(CN) — Archaeologists recently discovered the oldest known instance of East Asian three-dimensional art while excavating a spoil heap from a well dug in Lingjing, Henan, China.
A team led by Zhanyang Li of Shandong University found a small bird figurine in exceptional condition. Carved from a heat-blackened piece of mammal bone, the figurine is estimated to be 13,500 years old based on radiocarbon dating, according to a new study published Wednesday in the scientific journal PLOS One.
The carving appears to be a passerine — a common songbird — despite its lack of intricate detail owing to the tools and techniques of the time. It stands 12.5 mm high atop a small rectangular base of 5.1 mm in width and 19.2 mm in length.
“It pushes back the origin of avian representations in Chinese art by 8,500 years and identifies a potential link between Chinese Neolithic art and its Palaeolithic origins,” said study co-author Luc Doyon of the University of Montreal. “We were definitely struck by this technological feat and by the beauty of the object.”
Symbolic thought — abstract ideas not necessary for the survival of a species — is among the major turning points in history and enabled the creation of art, music, language and similar concepts essential to the formation of early cultures.
“Multiple evidence now demonstrates that behaviors generally associated with symbolic thought, such as producing abstract drawings and engravings, using pigments, wearing personal ornaments and performing complex mortuary practices, are three to ten times older than what was acknowledged two decades ago,” the study’s authors noted.
“It is also becoming clear that these practices emerged gradually among both African Middle Stone Age populations and the so-called archaic populations living in Europe and Asia,” they added.
Figurines made of mammoth ivory carved into the shape of humans and animals are the earliest three-dimensional representations of this kind on record, dating to around 40,000 years ago in Germany.
The paleolithic site of Lingjing is an open-air archaeological site first uncovered in 1965. It was excavated yearly from 2005 to 2018 and has hosted numerous finds in recent years. In 2006, Li and his team discovered a set of carefully engraved bone fragments dyed with a natural pigment called ocher. Dating back 115,000 years, the fragments are thought to be left by the Denisovans, a group closely related to both modern humans and Neanderthals.

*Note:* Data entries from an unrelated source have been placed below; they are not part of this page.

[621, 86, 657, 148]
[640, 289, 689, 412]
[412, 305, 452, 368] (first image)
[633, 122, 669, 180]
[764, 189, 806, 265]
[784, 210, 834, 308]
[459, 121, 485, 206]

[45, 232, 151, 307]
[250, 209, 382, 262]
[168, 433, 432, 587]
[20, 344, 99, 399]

The Lingjing excavation identified 11 stratified archaeological layers ranging in age from around 2,500-120,000 years old. Seven of these contain archaeological remains, while four are sterile.

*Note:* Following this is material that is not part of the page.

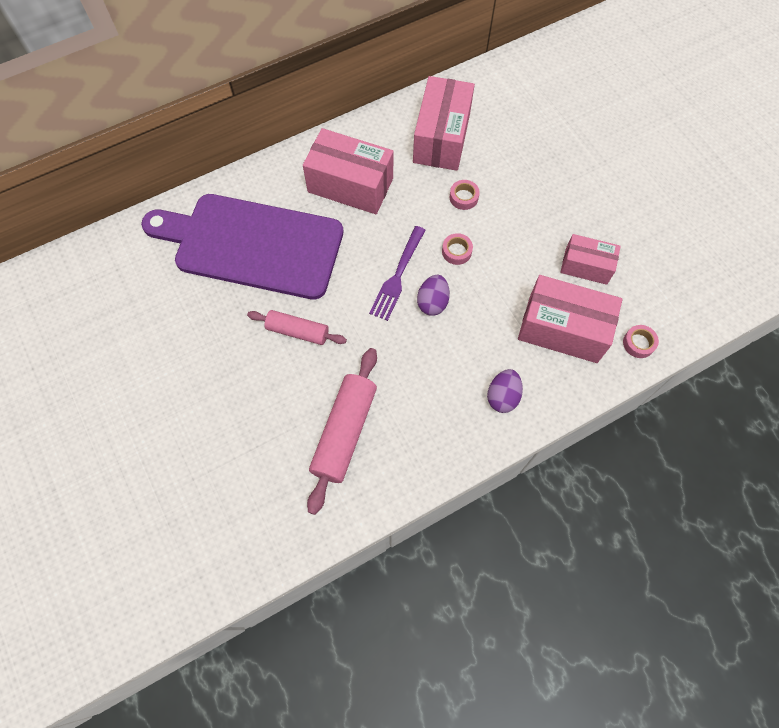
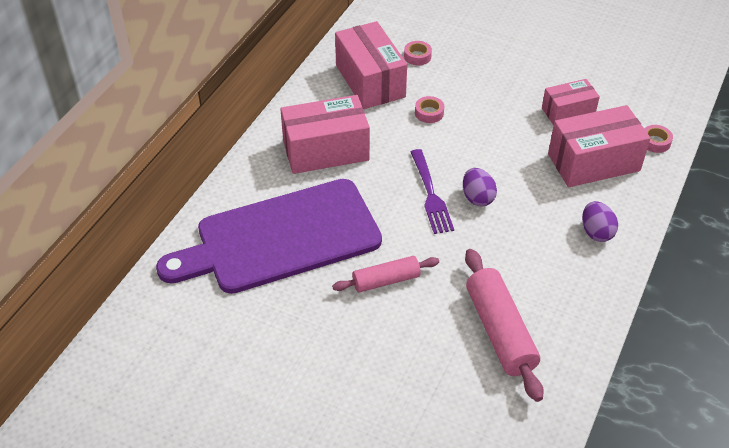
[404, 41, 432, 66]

Layers one through four represent the Holocene period, which includes the modern era, and contain assorted pottery sherds with decorations dating them from the Shang-Zhou Bronze Age (around 2,500–4,000 years old) to the Yang-shao Neolithic (around 5,000–6,500 years old). Layer five, where the bird figurine was found in a spoil heap, contains artifacts ranging from the Younger Dryas (around 12,000 years old) to the Last Glacial Maximum (around 20,000 years old). Layers six through nine are sterile, while layers 10 and 11 range from the early late Pleistocene (99,000–118,000 years old) and contain stone artifacts, animal remains, two partial human skulls and the engraved and dyed bone fragments.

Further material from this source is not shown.